Un’imponente cinta fortificata protegge la città da possibili attacchi da terra e da mare. Un complesso sistema, non ancora ben noto nelle sue varie articolazioni, si attesta all’estremità settentrionale di Su Murru Mannu e da lì prosegue fino alla sommità della collina di San Giovanni, dove viene impiantata una torre o comunque una struttura fortificata; le mura da lì dovevano proseguire verso sud con un percorso che è conosciuto solo per sommi tratti per poi chiudere a est la città.

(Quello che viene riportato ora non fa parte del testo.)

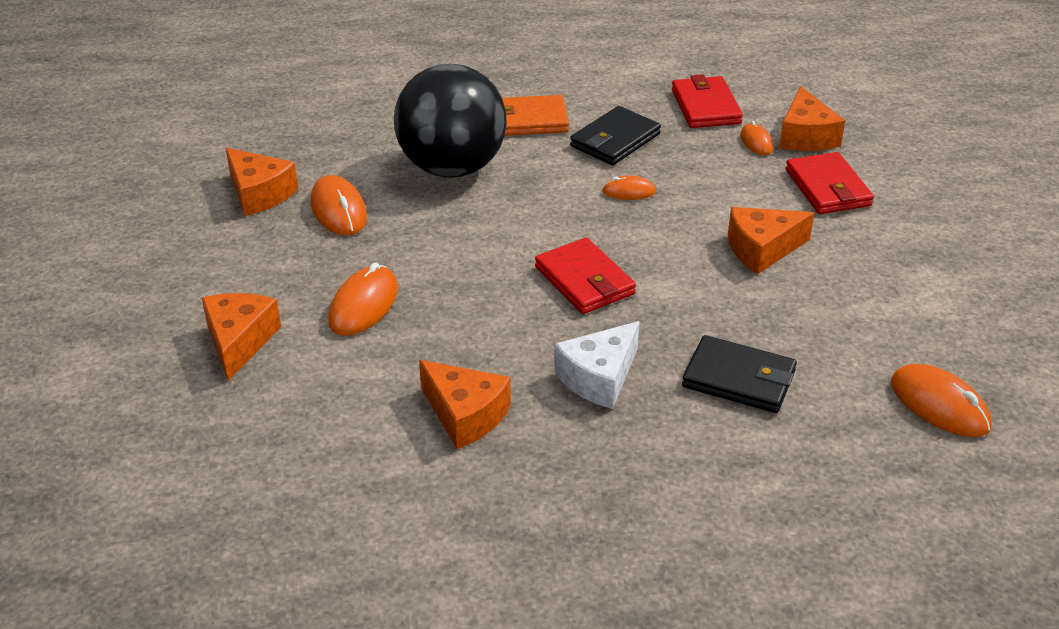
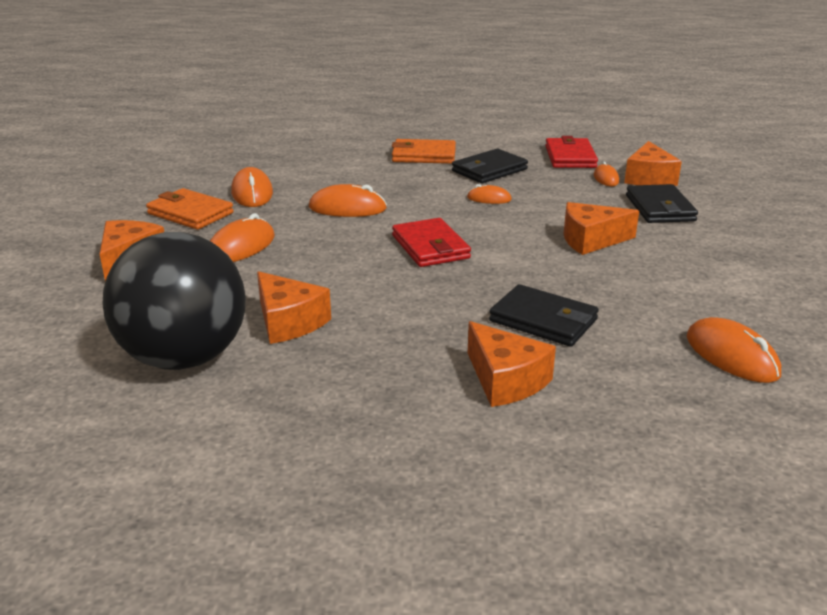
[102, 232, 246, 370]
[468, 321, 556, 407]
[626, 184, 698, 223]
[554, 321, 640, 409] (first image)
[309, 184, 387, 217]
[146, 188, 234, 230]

Il tofet, ora compreso all’interno dello spazio fortificato, continua la sua attività, subendo una riorganizzazione dovuta al saturarsi degli spazi per l’alto numero delle deposizioni (si sono recuperate circa 5000 urne e oltre 300 stele). A ovest del santuario, nello spazio compreso tra questo e le mura, si impianta, all’inizio del V secolo a. C., un importante quartiere artigianale specializzato nella lavorazione del ferro. Le indagini di tipo archeometrico effettuate su scorie di fusione e su frammenti dei forni utilizzati per l’attività metallurgica dimostrano che gli artigiani tharrensi possedevano un alto livello nelle conoscenze tecniche.

All’età punica sono da riferire alcuni tra i più importanti luoghi di culto di Tharros, tra cui il “tempio delle semicolonne doriche”, una struttura in parte risparmiata nel bancone naturale di roccia, in parte costruita con grossi blocchi squadrati in arenaria. Tale monumento, in gran parte smontato in età tardo-repubblicana o primo-imperiale (I a. C. – I d.C.), doveva essere costituito da una grande piattaforma sulla quale si ergeva un tempio.
Le aree funerarie con le caratteristiche tombe a camera sono visibili sul Capo San Marco e tra le case della borgata marina di San Giovanni. Le sepolture, costituite da un vano d’accesso generalmente provvisto di una gradinata e da una camera sepolcrale molto semplice, ospitavano gli inumati, deposti in posizione supina insieme a ricchi corredi.
Da queste sepolture provengono i famosi “ori di Tharros”, non solo gioielli, ma anche ceramiche di pregio, terrecotte, amuleti e scarabei, oggi custoditi nei più importanti musei archeologici italiani e stranieri, che vennero recuperati in occasione di scavi sia regolari che clandestini già dall’Ottocento.

Tharros. Tombe puniche della necropoli meridionale.
Tharros. Tempio punico detto “delle semicolonne doriche”.